Mataram Lombok Barat,NTB
KOMPAS86.COM – Kasus kredit motor bermasalah yang menyeret Muzakki sebagai tersangka di Lombok Barat menuai kritik tajam. Dari perspektif hukum fidusia, langkah penyidik dan sikap kejaksaan yang menerima begitu saja pelimpahan perkara ini dinilai janggal dan berpotensi melanggar asas keadilan.
Praktisi hukum Usep Syarif Hidayat, SH, yang akrab disapa Akang Usep, menegaskan bahwa dalam hukum jaminan fidusia, sebagaimana diatur dalam UU No. 42 Tahun 1999, perjanjian fidusia hanya lahir antara debitur dan kreditur. Dalam perkara ini, debitur adalah Muhamad Rifki Wijaya beserta istrinya, sementara krediturnya adalah PT Federal International Finance (FIF).
“Objek fidusia berupa sepeda motor Honda PCX 160 itu tetap milik kreditur selama kewajiban kredit belum lunas. Artinya, pihak yang secara hukum dapat dimintai pertanggungjawaban pidana fidusia hanyalah debitur, bukan pihak ketiga. Tidak ada istilah fidusia kedua dalam hukum kita,” tegas Akang Usep.

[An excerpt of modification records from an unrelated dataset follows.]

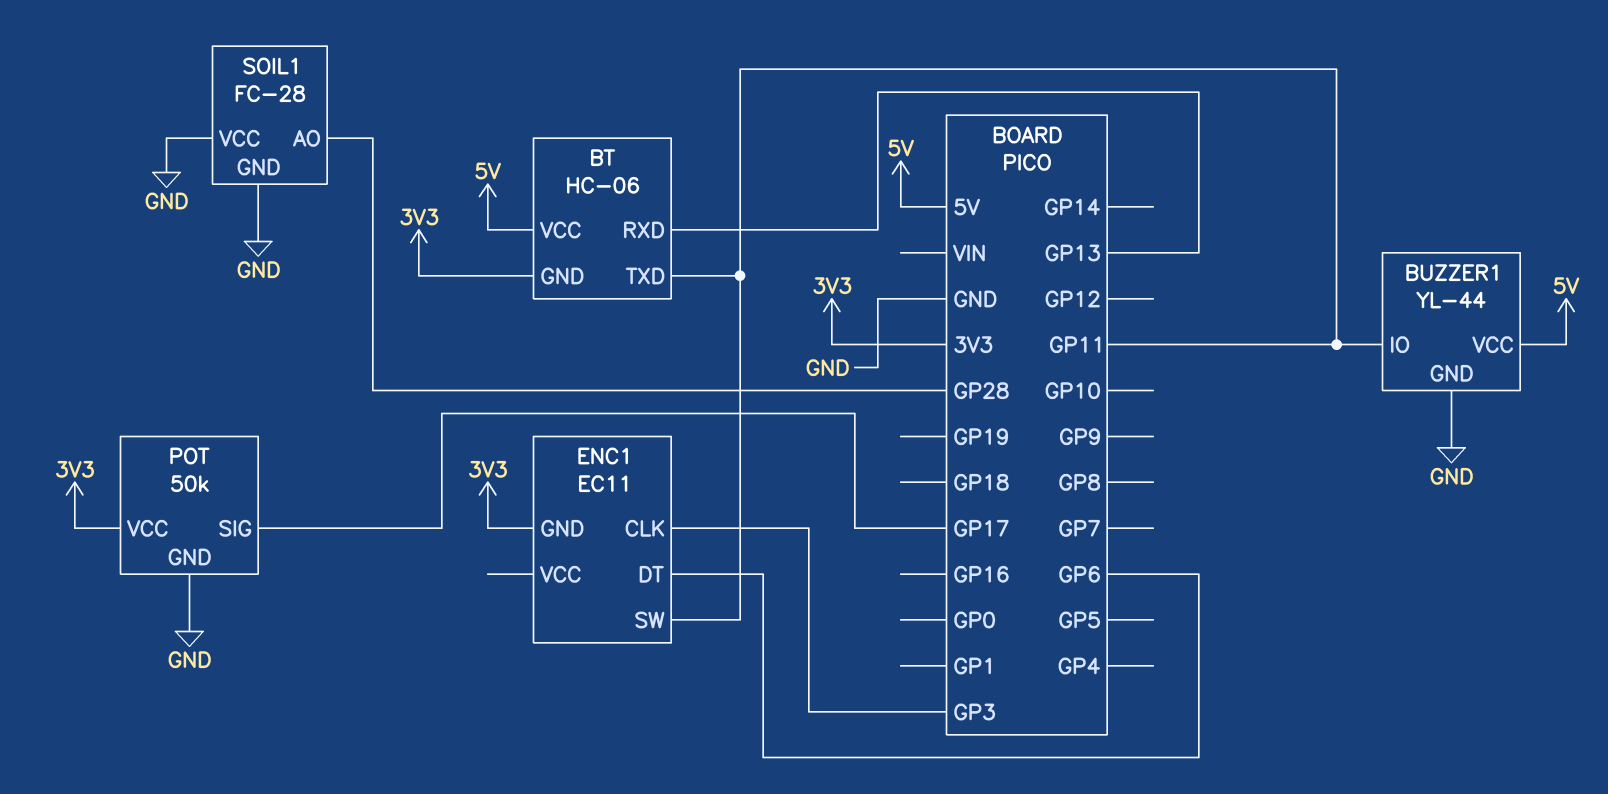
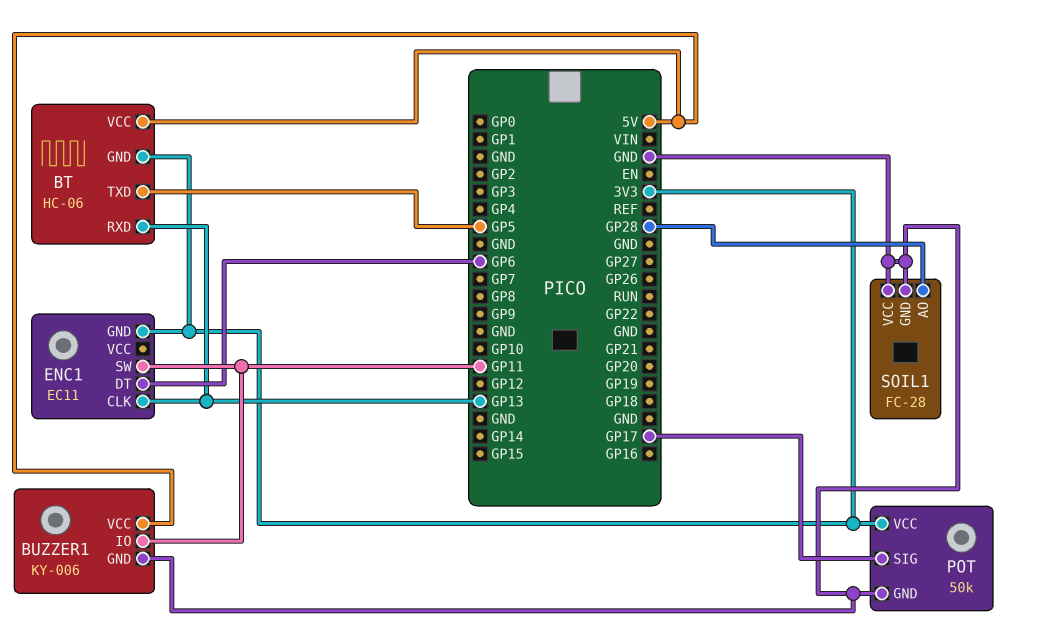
BT pin TXD: GP11 -> GP5
BUZZER1: YL-44 -> KY-006
ENC1 pin CLK: GP3 -> GP13

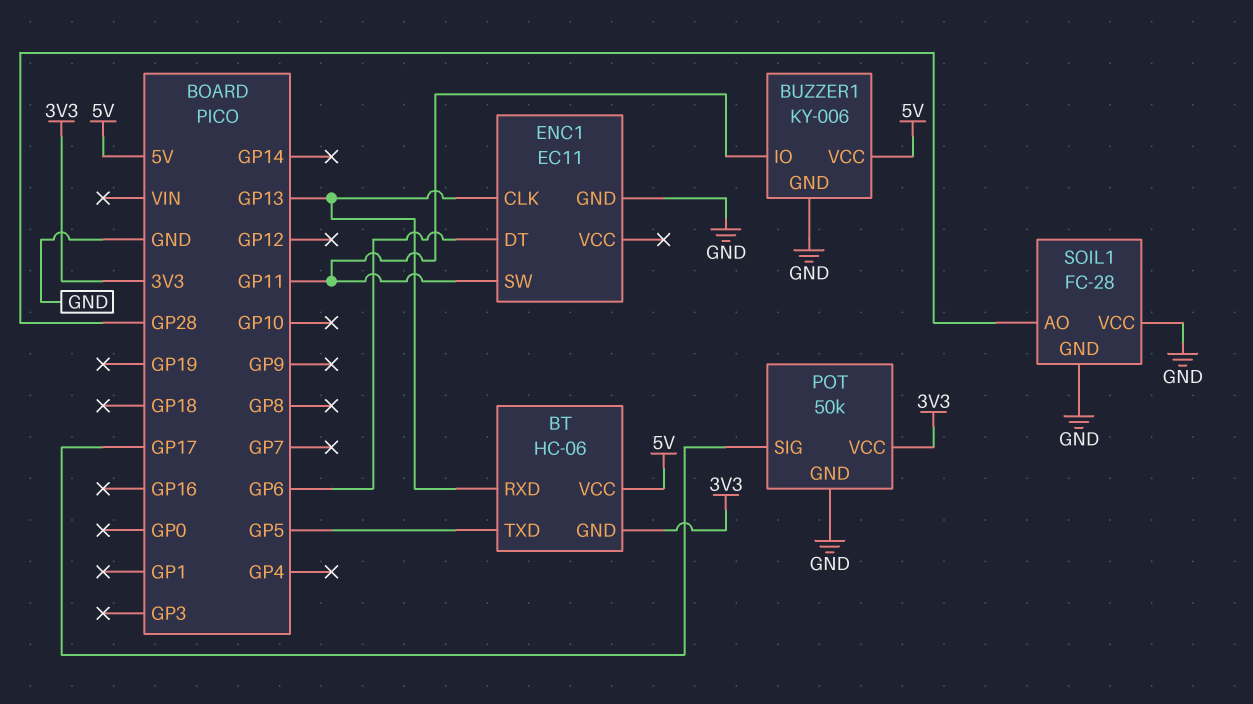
ENC1 pin GND: 3V3 -> GND

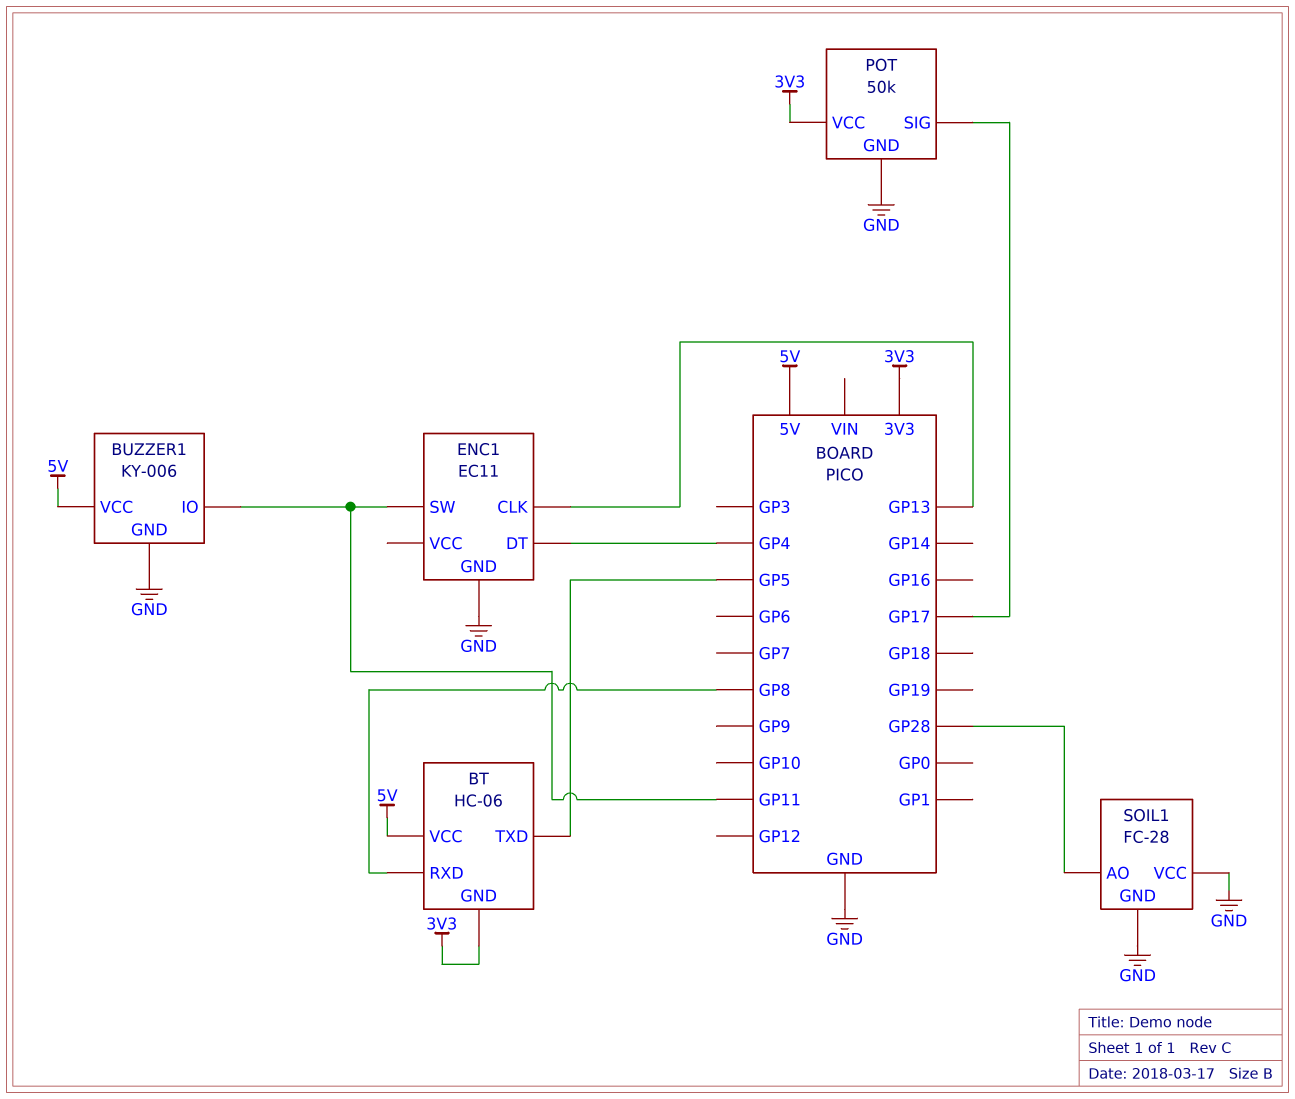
BT pin RXD: GP13 -> GP8
ENC1 pin DT: GP6 -> GP4

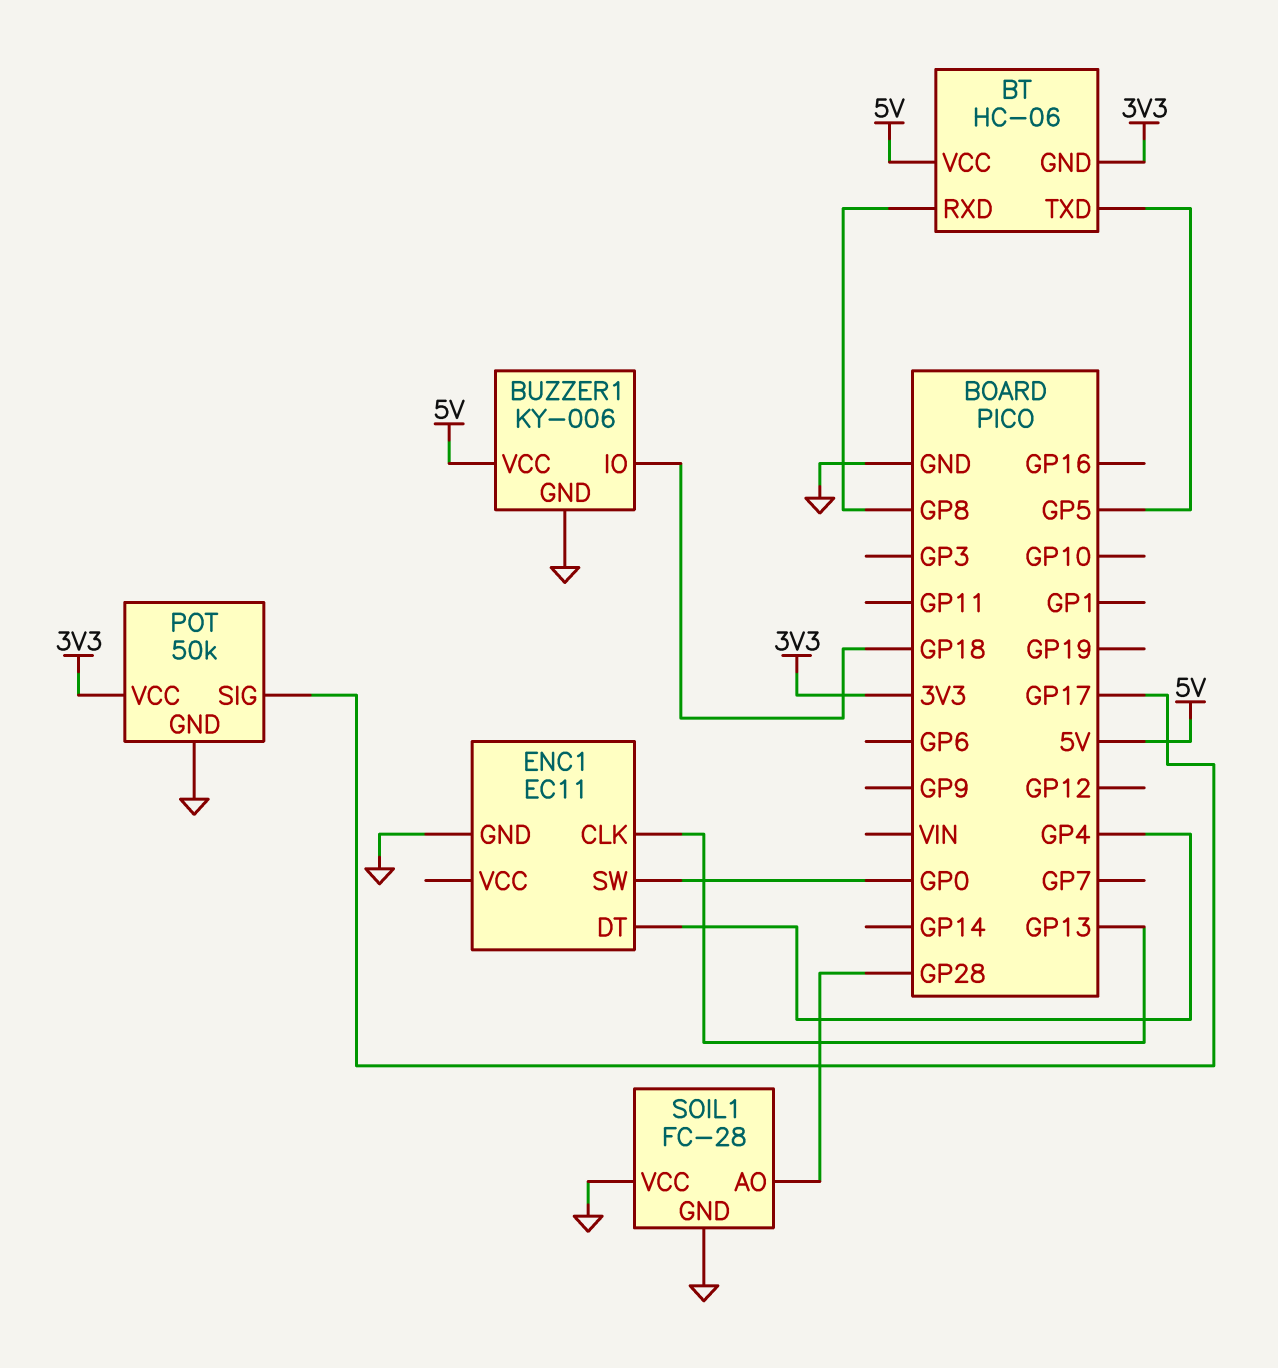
BUZZER1 pin IO: GP11 -> GP18
ENC1 pin SW: GP11 -> GP0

Fakta persidangan menyebutkan Muzakki membeli motor tersebut melalui perantara dengan kelengkapan STNK dan menyerahkan uang Rp10 juta. Dari sisi hukum, Muzakki adalah pembeli pihak ketiga yang mungkin lalai memeriksa status BPKB, tetapi hal itu tidak serta-merta dapat dikualifikasikan sebagai tindak pidana penggelapan (Pasal 372 KUHP) atau penadahan (Pasal 480 KUHP).

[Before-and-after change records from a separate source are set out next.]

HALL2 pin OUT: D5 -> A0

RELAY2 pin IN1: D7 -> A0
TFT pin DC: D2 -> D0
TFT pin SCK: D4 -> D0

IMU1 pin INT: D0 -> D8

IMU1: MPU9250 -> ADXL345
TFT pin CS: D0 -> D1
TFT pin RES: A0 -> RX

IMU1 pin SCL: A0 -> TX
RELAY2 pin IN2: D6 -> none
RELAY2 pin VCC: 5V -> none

Menurut Akang Usep, justru ada pihak lain yang lebih tepat dimintai pertanggungjawaban hukum, yakni:
Ri (debitur) → mengalihkan objek fidusia tanpa izin kreditur, melanggar Pasal 23 jo. Pasal 36 UU Fidusia.
Ji dan Ik (perantara) → menerima uang langsung dari Muzakki, berperan aktif dalam transaksi.
Jl (penerima gadai) → menguasai motor tanpa dasar hukum yang sah.
“Sayangnya, hanya Muzakki yang dijadikan tersangka, sementara aktor utama justru tidak tersentuh hukum. Ini jelas bentuk tebang pilih dalam penyidikan,” ujar Akang Usep menegaskan.
Sebagai pengendali perkara (dominus litis), jaksa memiliki kewenangan untuk menilai kelengkapan berkas sebelum menerima pelimpahan dari penyidik. Namun dalam kasus ini, jaksa tetap melanjutkan perkara meski terdapat kelemahan formil dan materil.
“Sesuai asas praduga tak bersalah dan due process of law, jaksa seharusnya cermat. Jika sejak awal penyidikan cacat karena hanya mengorbankan satu pihak sementara pelaku utama dibiarkan bebas, maka jaksa harusnya menolak atau mengembalikan berkas itu,” tegas Akang Usep.
Ia menilai, meneruskan perkara yang lemah hanya akan memperburuk citra penegakan hukum sekaligus mengorbankan rasa keadilan masyarakat.
Akang Usep menegaskan, penegakan hukum bukan sekadar mencari siapa yang paling mudah dijadikan tersangka. “Hukum harus ditegakkan dengan adil, objektif, dan menyeluruh agar semua pihak yang terlibat mendapat perlakuan yang sama di depan hukum,” katanya.
Dalam kasus ini, Muzakki jelas bukan aktor utama. Menjeratnya tanpa melibatkan Ri, Ji, Ik, maupun Jl, sama saja dengan membalik logika hukum. Jika praktik seperti ini dibiarkan, masyarakat akan semakin apatis dan kehilangan kepercayaan pada proses hukum.
“Fidusia hanya ada satu, dan yang bertanggung jawab adalah debitur yang melanggar perjanjian fidusia dengan kreditur. Tidak ada dasar hukum untuk mempidanakan pihak ketiga sebagai pelaku utama. Kejaksaan harus berani bersikap, menolak berkas yang cacat hukum, dan meminta penyidik memproses semua pihak yang benar-benar terlibat. Hanya dengan cara itu, keadilan dapat ditegakkan dan hukum kembali dipercaya masyarakat,” tutup Akang Usep.